Photo: ?DreamWorks II Distribution Co., LLC. ?All Rights Reserved.

This Weekend’s Winners: Hugh Jackman, whose Real Steel (No. 1 with $27.3 million) proved he can open a movie that doesn’t have him sporting spandex and shish kebabs, and George Clooney, whose pessimistic peek at politics The Ides of March (No. 2 with $10.4 million) similarly improved on its first night’s numbers.

This Weekend’s Loser: Daniel Craig. Another season, another bomb. After Cowboys & Aliens stalled south of $100 million domestically this summer, his Dream House looks like it may not even crawl to $20 million here in the States: The thriller lost nearly half (46 percent) of its audience, making just $4.46 million in its second weekend.

Elsewhere, Moneyball grossed $7.5 million, meaning it lost only a little more than a third of its audience (38 percent) in its third weekend. So, too, cancer comedy 50/50, which dipped only 36 percent from its last outing, grossed $5.5 million. Heck, even A Dolphin Tale slipped only by a third (34 percent) in its third weekend with $9.2 million, good enough for third place.

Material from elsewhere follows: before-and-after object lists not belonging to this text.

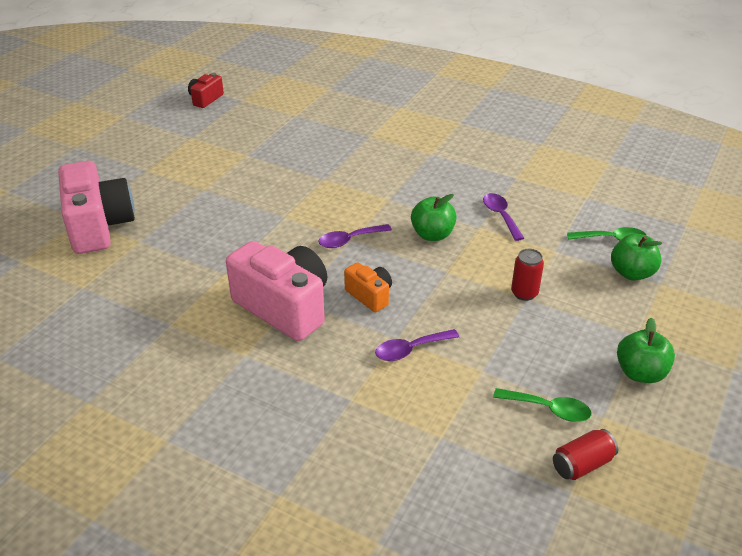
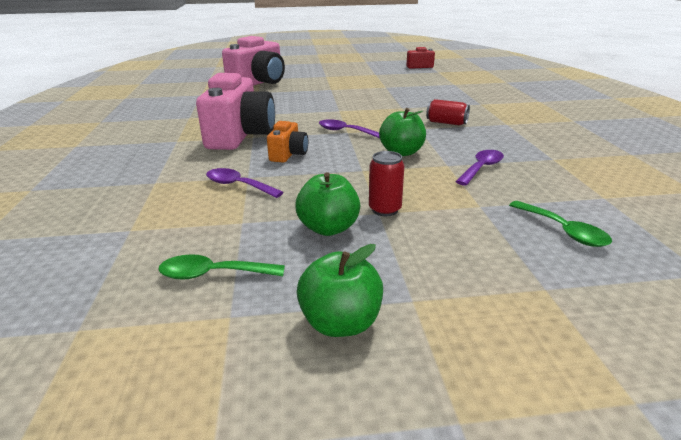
camera: 55 degrees right, 10 degrees down
(549, 409) = (213, 274): green spoon -> green spoon turned 105 degrees clockwise
(582, 464) = (129, 324): red can -> red can (446, 123)
(631, 273) = (526, 261): green apple -> green apple (328, 228)

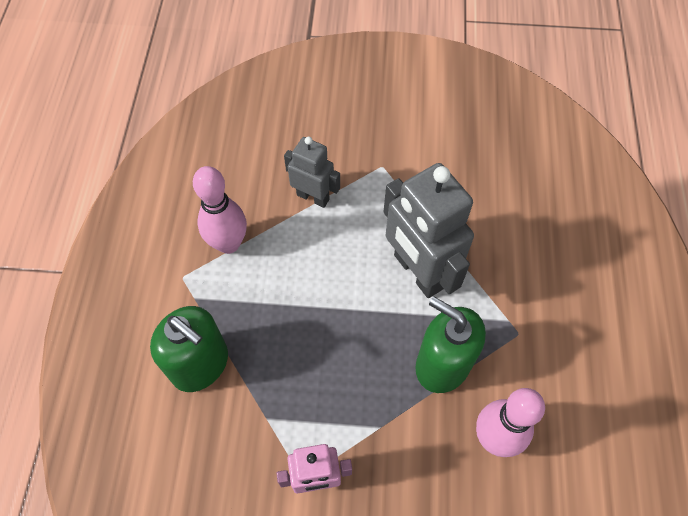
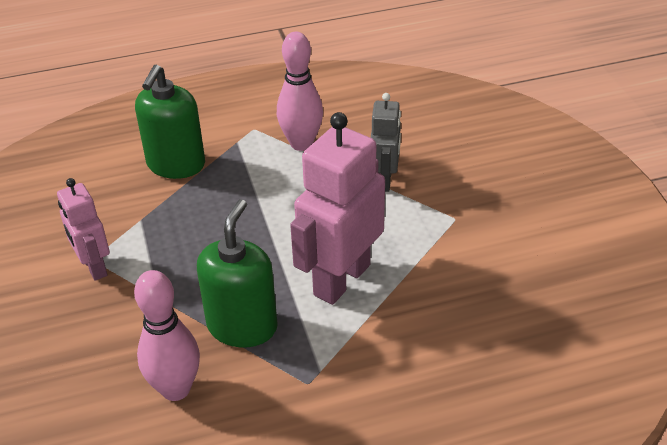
camera: 70 degrees right, 20 degrees down
(418, 272) = (341, 279): grey robot -> pink robot

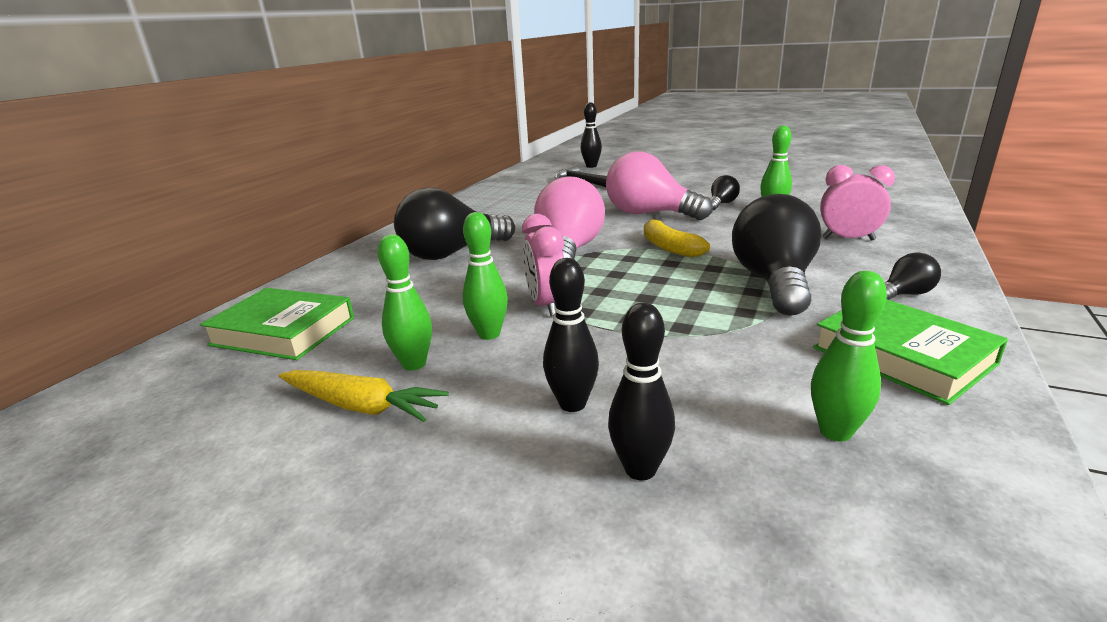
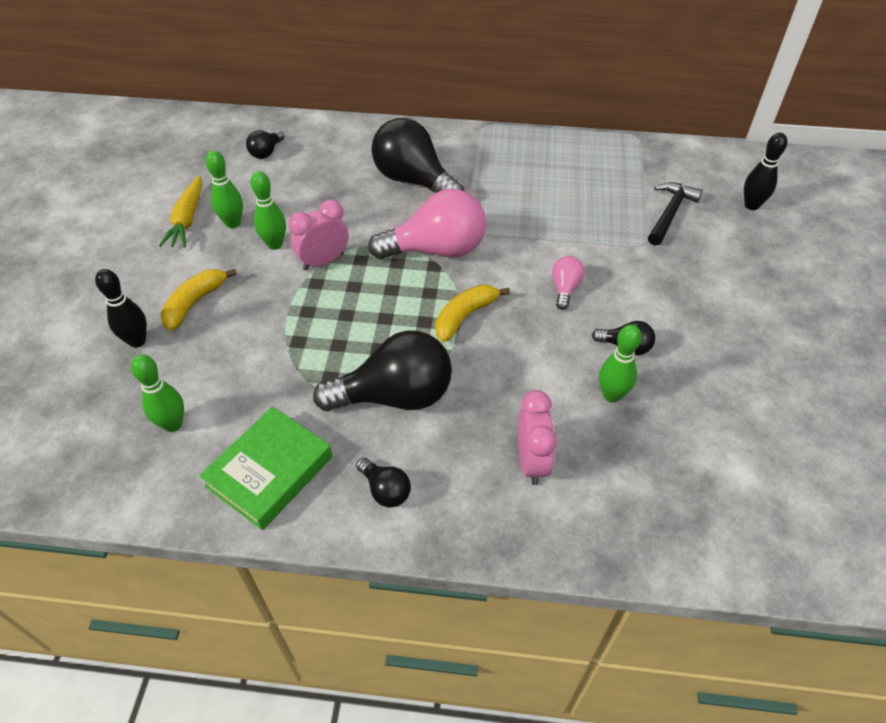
camera: 70 degrees right, 25 degrees up
(283, 331) = (266, 152): green book -> black light bulb
(572, 404) = (195, 303): black bowling pin -> yellow banana
(649, 214) = (565, 288): pink light bulb -> pink light bulb, size x0.47

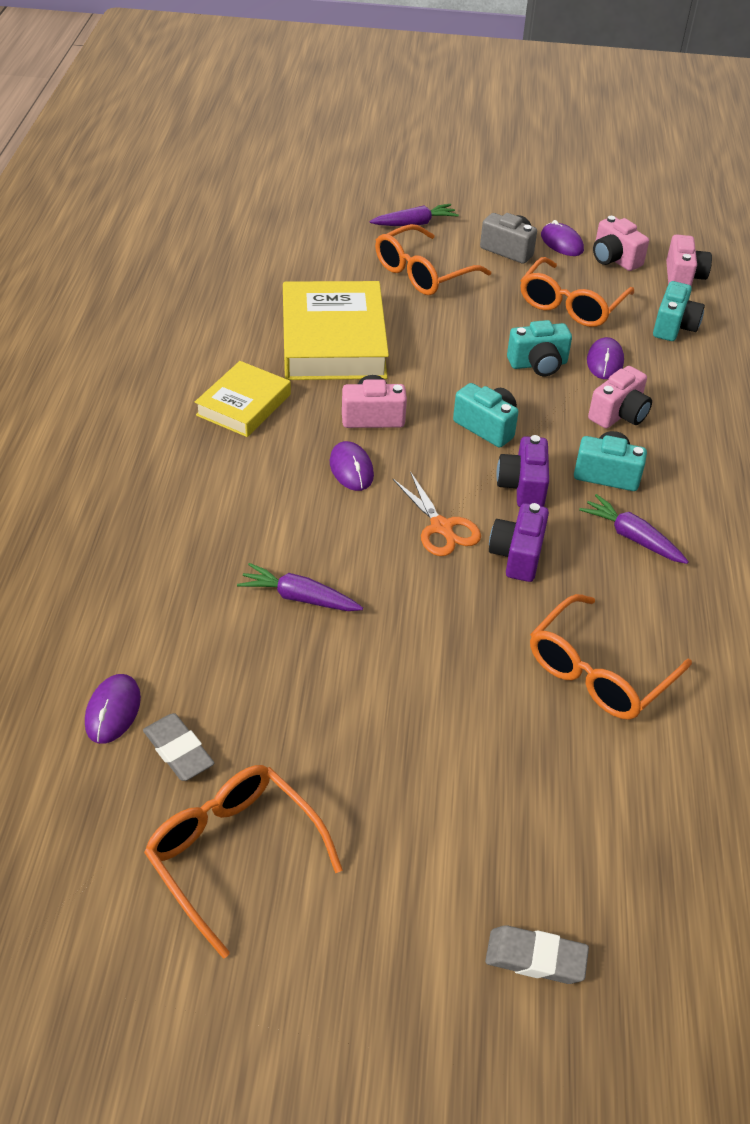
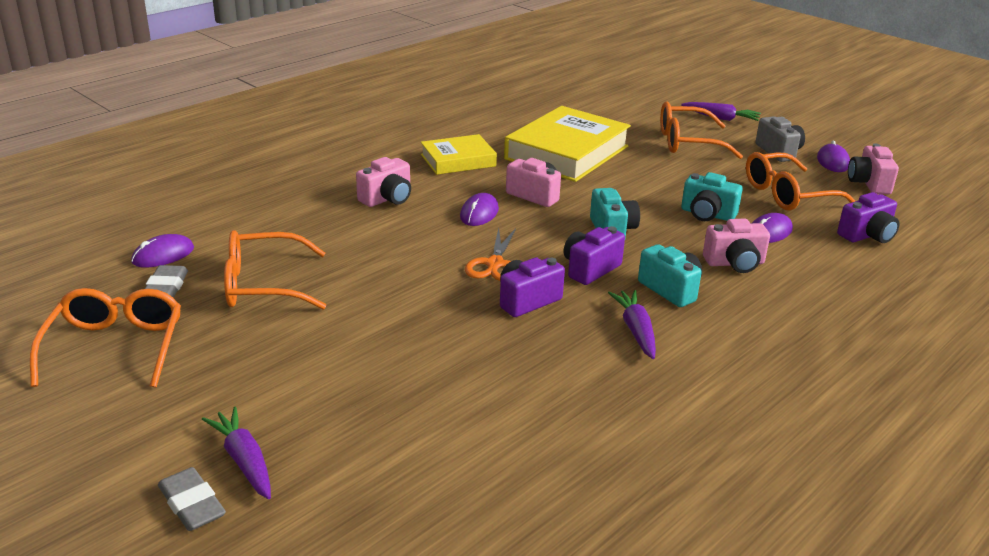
camera: 40 degrees right, 15 degrees down
(299, 597) = (346, 256): purple carrot -> purple carrot (244, 461)
(598, 672) = (486, 387): orange glasses -> orange glasses (263, 285)
(674, 327) = (867, 235): turquoise camera -> purple camera
(683, 277) = (922, 212): pink camera -> pink camera (387, 199)

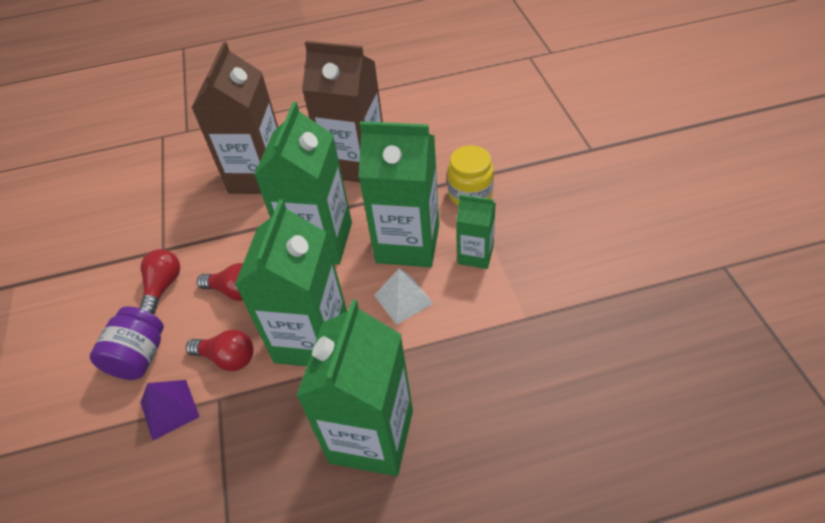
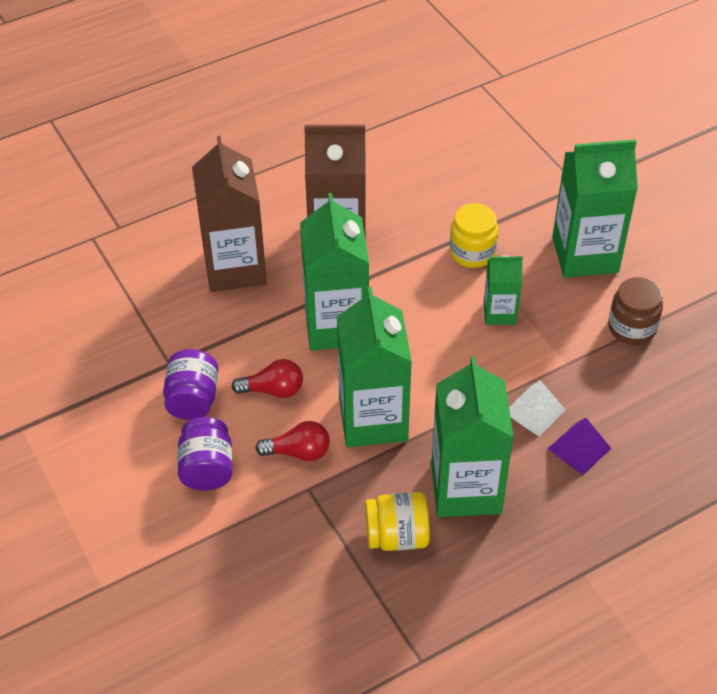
camera: 20 degrees left, 0 degrees up
(163, 286) = (193, 399): red light bulb -> purple jar
(169, 409) = (265, 506): purple pyramid -> purple pyramid (579, 448)
(278, 475) = (397, 536): none -> yellow jar
(403, 299) = (446, 367): white pyramid -> white pyramid (534, 411)
(407, 243) = (428, 313): green carton -> green carton (585, 255)
(606, 293) = (632, 327): none -> brown jar

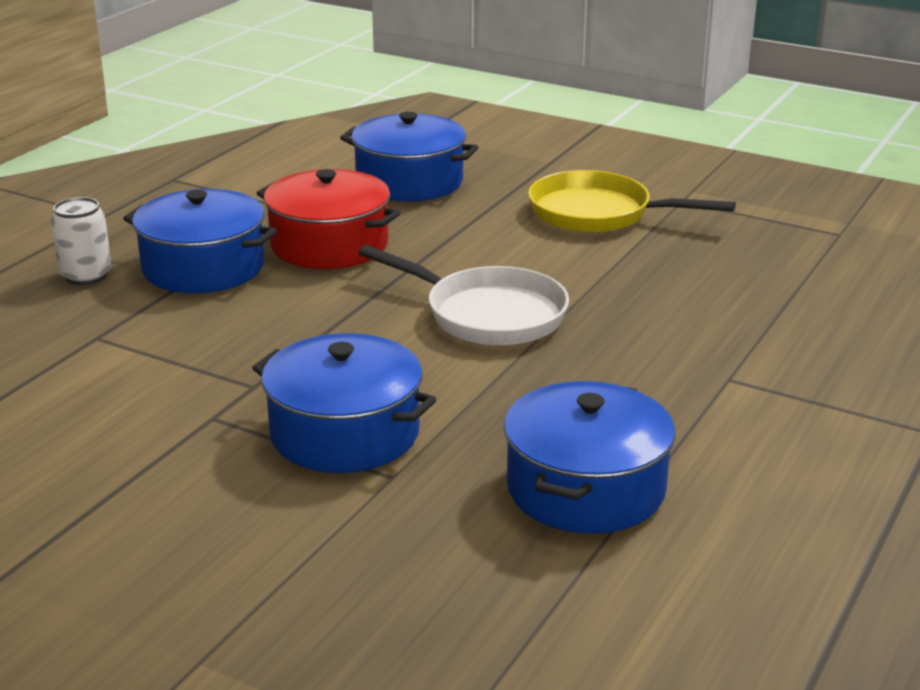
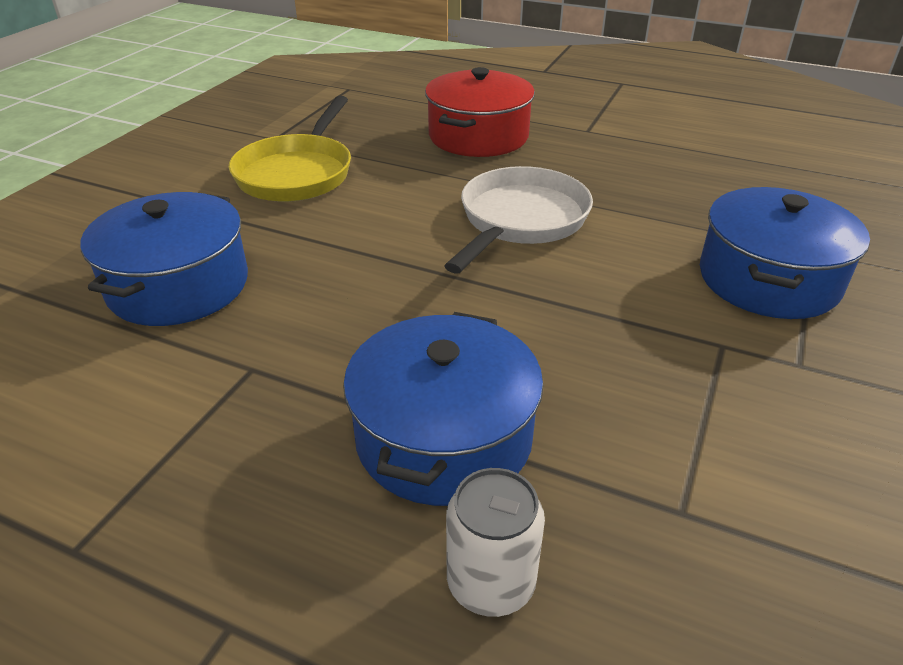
camera: 95 degrees left, 10 degrees up
(329, 245) = (368, 330): red pot -> red pot (478, 136)
(586, 488) = (763, 176): blue pot -> none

Given that the original The Human Centipede earned all of $182,000 in theaters last year, Tom Six’s sequel is simultaneously a thing which should be both ignored and, of course, something from which we cannot look away. The Human Centipede 2: Full Sequence debuted to an estimated $54,000 from eighteen locations its opening weekend, as much a measure of powerful anti-nausea medication like Compazine as the film’s own unique brand of ultrahorror. It’s $3,000 per theater average would be totally unremarkable except for the fact that it (a) played in late or midnight showings only on Friday and Saturday, (b) grossed more per theater than either Anna Faris’s What’s Your Number? and Taylor Lautner’s Abduction.